Acclaimed for his versatility in a wide variety of genres, cellist Peter Cosbey enjoys a career as a highly sought-after chamber musician, orchestral musician, composer, and educator. “His virtuosity is apparent with every stroke of his bow” (Echo Germanica). He is a founding member of The Annex Quartet, one of Canada’s most dynamic groups, which has appeared in hundreds of concerts, including at Carnegie Hall, Toronto’s Luminato Festival, and the Stratford Summer Music Festival. The Annex Quartet collaborated with Jane Bunnett to win the 2015 JUNO Award for Jazz Record of the Year.
Peter has been a guest cellist with the Afiara Quartet, Hausmann Quartet, the ARC Ensemble, and has been heard on CBC radio. He served as Assistant Principal of the Winnipeg Symphony Orchestra, and performs regularly with the Toronto Symphony Orchestra, Canadian Opera Company, the National Ballet of Canada, and the Esprit Orchestra.
He is presently cellist with the Thunder Bay Symphony Orchestra, of which his brother Thomas is Concertmaster. Peter is an enthusiastic and dedicated teacher and chamber music coach and has taught and performed at many summer music festivals and programs. He is a member of the dynamic Cosbey Quintet. A graduate of the Royal Conservatory of Music’s Glenn Gould School, he began his cello study in Regina.

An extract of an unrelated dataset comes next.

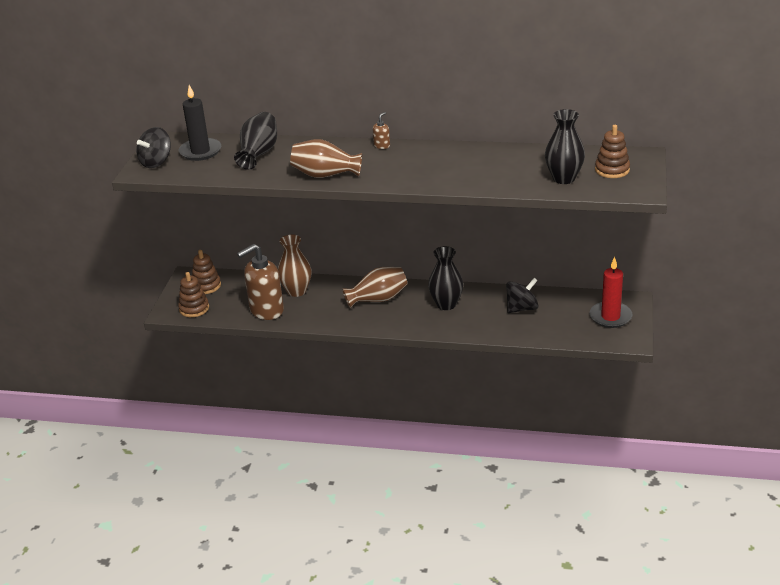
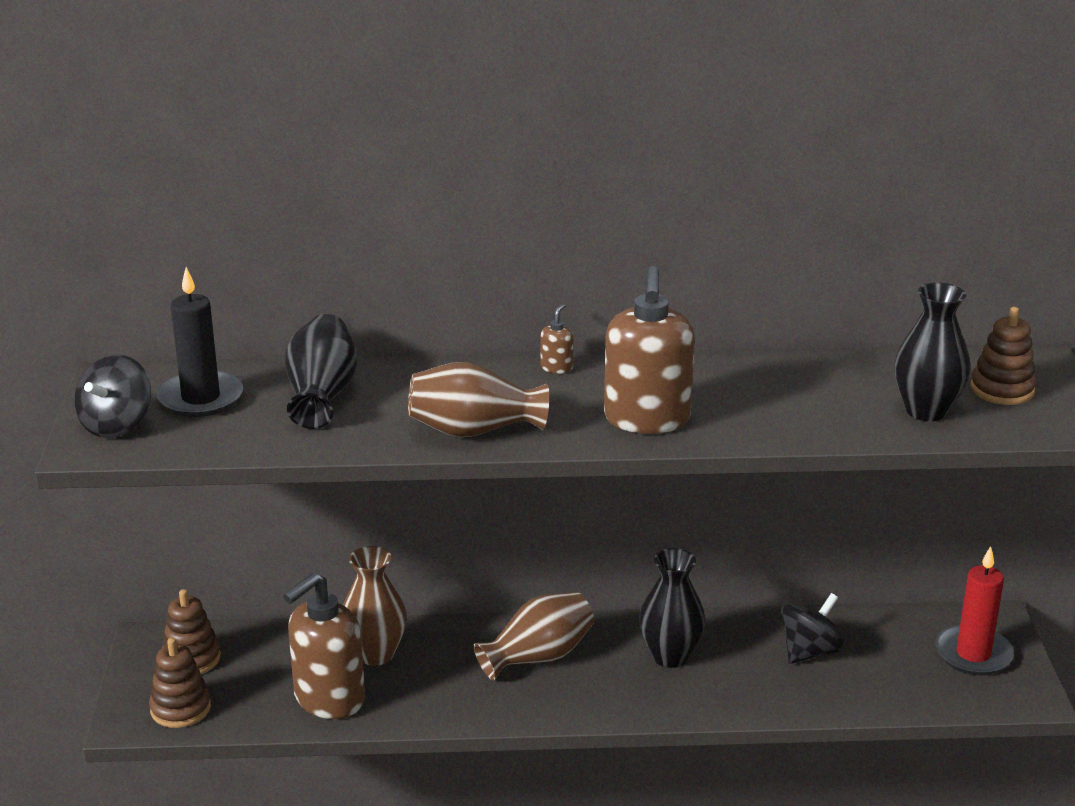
camera: 15 degrees left, 5 degrees down
(414, 174) = (647, 419): none -> brown soap dispenser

Peter Cosbey has become a regular, valued performer with Consortium Aurora Borealis, where he continues to enthrall audiences with his virtuosity, rich tone, and expressive style. In December 2019 he and his wife, pianist Mariko Kamachi-Cosbey, performed as guests in Toronto’s Canzona Chamber series, repeating their highly successful “Mellifluous Cello”, which had been crafted for Consortium and performed by them in Thunder Bay in September of that year. Peter will be featured in several programmes in Consortium’s 2021-2022 concert season.